This is more trivial (in the sense that we have hidden all the non-trivial parts among general preliminaries...) than the identification of $\text{Br}(K)$ that Alex is talking about. We have that $\text{Spec } A_{nr}\to \text{Spec } A$ is an algebraic universal covering map and $\text{Spec } A_{nr}$ is acyclic so that $H^\ast(\text{Spec} A,\mathbb G_m)=H^\ast(\pi,A^\ast_{nr})$, where $\pi$ is the Galois group of $\text{Spec } A_{nr}\to \text{Spec } A$ (which is also the Galois group of $K_{nr}/K$). Hence $H^2(\text{Gal}(K_{nr}/K),A^\ast_{nr})$ is the cohomological Brauer group of $A$ which in this case is easily seen to be equal to the Brauer group.

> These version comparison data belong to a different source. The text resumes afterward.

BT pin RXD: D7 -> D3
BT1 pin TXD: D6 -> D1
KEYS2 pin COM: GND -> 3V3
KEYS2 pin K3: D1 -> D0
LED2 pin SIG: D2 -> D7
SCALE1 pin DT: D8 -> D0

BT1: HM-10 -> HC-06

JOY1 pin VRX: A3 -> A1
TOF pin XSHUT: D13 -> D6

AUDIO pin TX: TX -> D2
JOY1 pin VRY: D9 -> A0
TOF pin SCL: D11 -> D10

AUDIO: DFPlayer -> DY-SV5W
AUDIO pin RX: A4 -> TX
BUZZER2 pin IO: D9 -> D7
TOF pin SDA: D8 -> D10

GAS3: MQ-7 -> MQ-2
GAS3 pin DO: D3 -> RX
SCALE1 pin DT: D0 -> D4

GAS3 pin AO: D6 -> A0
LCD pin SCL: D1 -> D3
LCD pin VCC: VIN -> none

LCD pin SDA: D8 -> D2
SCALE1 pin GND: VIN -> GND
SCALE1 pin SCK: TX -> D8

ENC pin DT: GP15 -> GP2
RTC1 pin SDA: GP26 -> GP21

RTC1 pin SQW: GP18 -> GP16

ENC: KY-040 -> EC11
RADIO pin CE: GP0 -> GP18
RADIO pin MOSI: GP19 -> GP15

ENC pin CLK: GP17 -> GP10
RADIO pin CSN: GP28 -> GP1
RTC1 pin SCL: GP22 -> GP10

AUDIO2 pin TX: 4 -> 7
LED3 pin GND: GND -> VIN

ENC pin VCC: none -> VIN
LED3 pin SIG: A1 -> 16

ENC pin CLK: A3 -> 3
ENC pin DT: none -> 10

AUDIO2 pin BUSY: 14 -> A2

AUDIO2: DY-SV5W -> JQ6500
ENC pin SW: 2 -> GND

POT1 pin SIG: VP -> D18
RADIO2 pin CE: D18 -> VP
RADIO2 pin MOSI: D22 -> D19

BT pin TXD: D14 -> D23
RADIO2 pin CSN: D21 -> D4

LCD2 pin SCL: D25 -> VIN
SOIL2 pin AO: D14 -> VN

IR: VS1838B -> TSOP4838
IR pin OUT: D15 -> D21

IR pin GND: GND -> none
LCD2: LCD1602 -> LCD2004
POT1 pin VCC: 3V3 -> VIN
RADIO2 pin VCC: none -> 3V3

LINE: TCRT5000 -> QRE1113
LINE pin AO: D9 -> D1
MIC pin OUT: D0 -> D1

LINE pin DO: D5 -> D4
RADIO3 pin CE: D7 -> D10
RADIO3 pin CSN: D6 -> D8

If one looks at what actually goes into this proof one has the following:

  • The Brauer group of $A_{nr}$ is trivial. This comes from the fact that the special fibre of an Azumaya algebra is trivial as the residue field is separably closed and as $A_{nr}$ is Henselian idempotents lift.
  • This immediately gives an embedding $\text{Br}(A)\subseteq H^2(\pi,A^\ast_{nr})$. The surjectivity is done in the same way as for fields, one explicitly constructs the Azumaya algebra associated to a $2$-cocycle.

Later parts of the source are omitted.